CUDNN_STATUS_BAD_PARAMAn invalid or incompatible input argument was encountered. Some examples include:
a required input pointer was NULL
currIdx was out of bound
the descriptor value for attention, query, key, value, and output were incompatible with one another
CUDNN_STATUS_EXECUTION_FAILEDThe process of launching a GPU kernel returned an error, or an earlier kernel did not complete successfully.
CUDNN_STATUS_INTERNAL_ERRORAn inconsistent internal state was encountered.
CUDNN_STATUS_NOT_SUPPORTEDA requested option or a combination of input arguments is not supported.
CUDNN_STATUS_ALLOC_FAILEDInsufficient amount of shared memory to launch a GPU kernel.

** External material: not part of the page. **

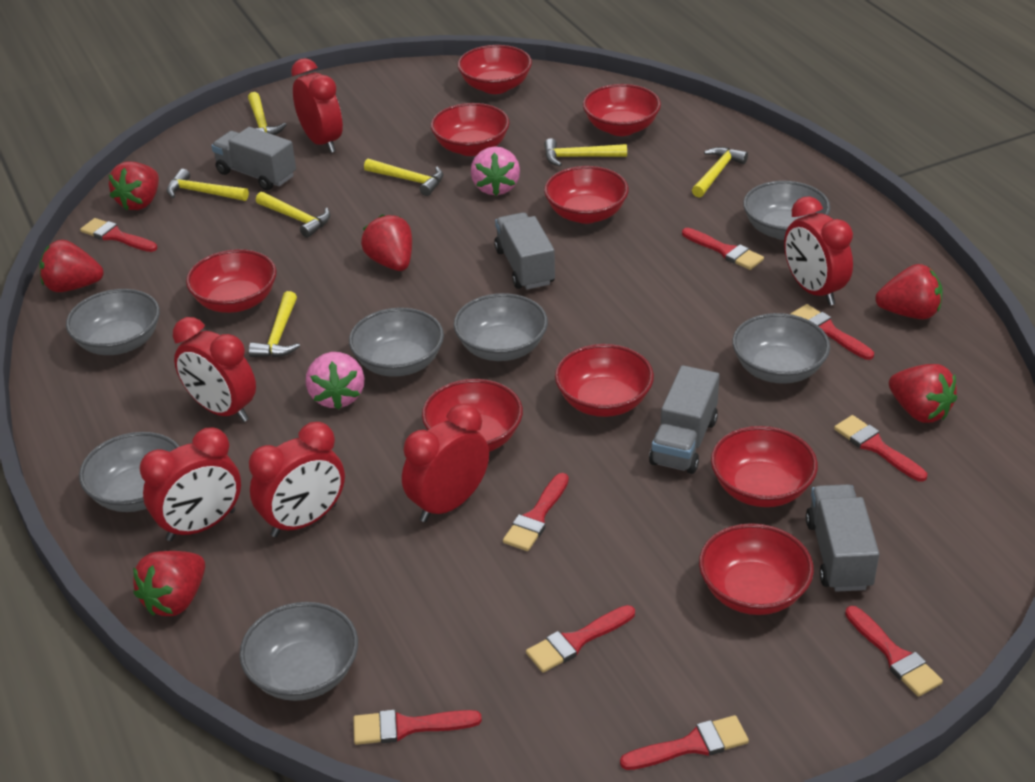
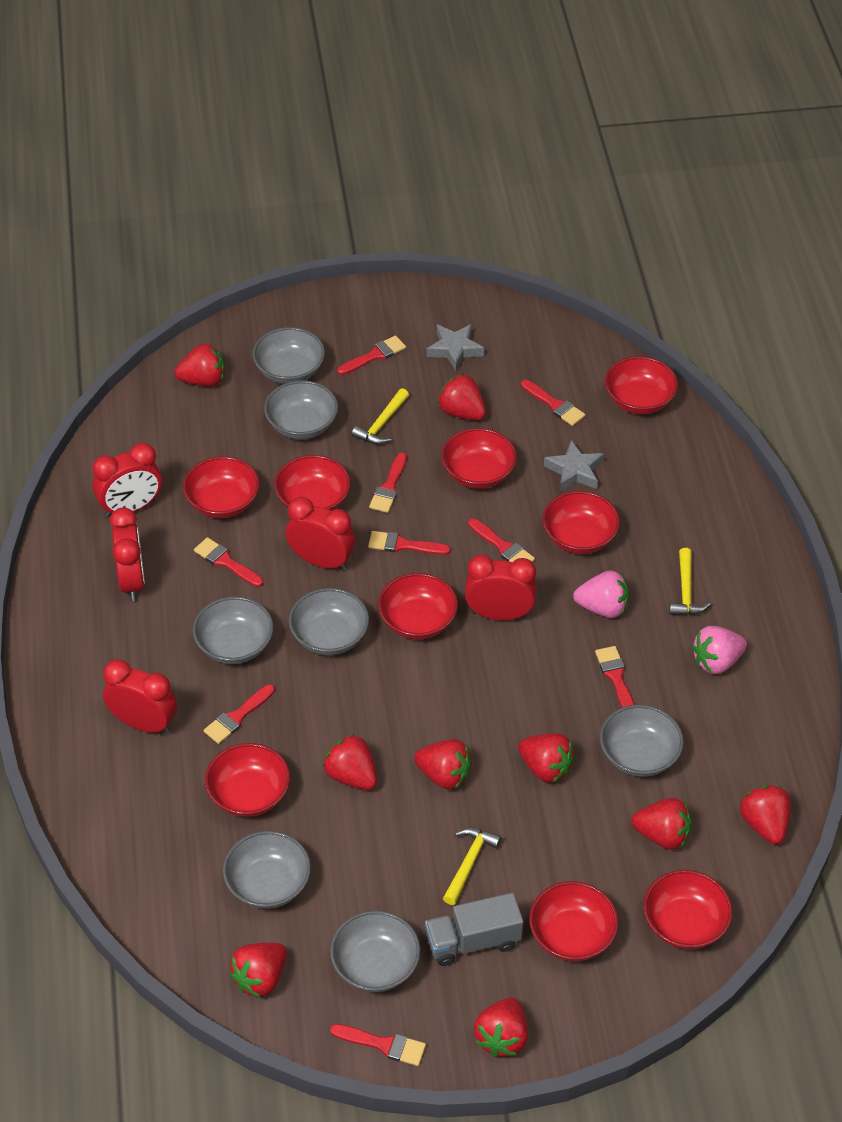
grey star: 0 -> 2
grey truck: 4 -> 1
red clock: 6 -> 5
red strawberry: 6 -> 9
yellow hammer: 7 -> 3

cudnnRNNBackwardData_v8()#
This function computes exact, first-order derivatives of the RNN model with respect to its inputs: x, hx and for the LSTM cell type also cx. If o = [y, hy, cy] = F(x, hx, cx) = F(z) is a vector-valued function that represents the entire RNN model and it takes vectors x (for all time-steps) and vectors hx, cx (for all layers) as inputs, concatenated into \(\textbf{z}\epsilon\mathbb{R}^{n}\) (network weights and biases are assumed constant), and outputs vectors y, hy, cy concatenated into a vector \(\textbf{o}\epsilon\mathbb{R}^{m}\), then cudnnRNNBackwardData_v8() computes the result of \(\left(\partial o_{i}/\partial z_{j}\right)^{T} \delta_{out}\) where \(\delta_{out}\) is the mx1 gradient of the loss function with respect to all RNN outputs. The \(\delta_{out}\) gradient is back propagated through prior layers of the deep learning model, starting from the model output. \(\partial o_{i}/\partial z_{j}\) is the mxn Jacobian matrix of F(z). The \(\delta_{out}\) input is supplied via the dy, dhy, and dcy arguments and gradient results \(\left(\partial o_{i}/\partial z_{j}\right)^{T} \delta_{out}\) are written to the dx, dhx, and dcx buffers.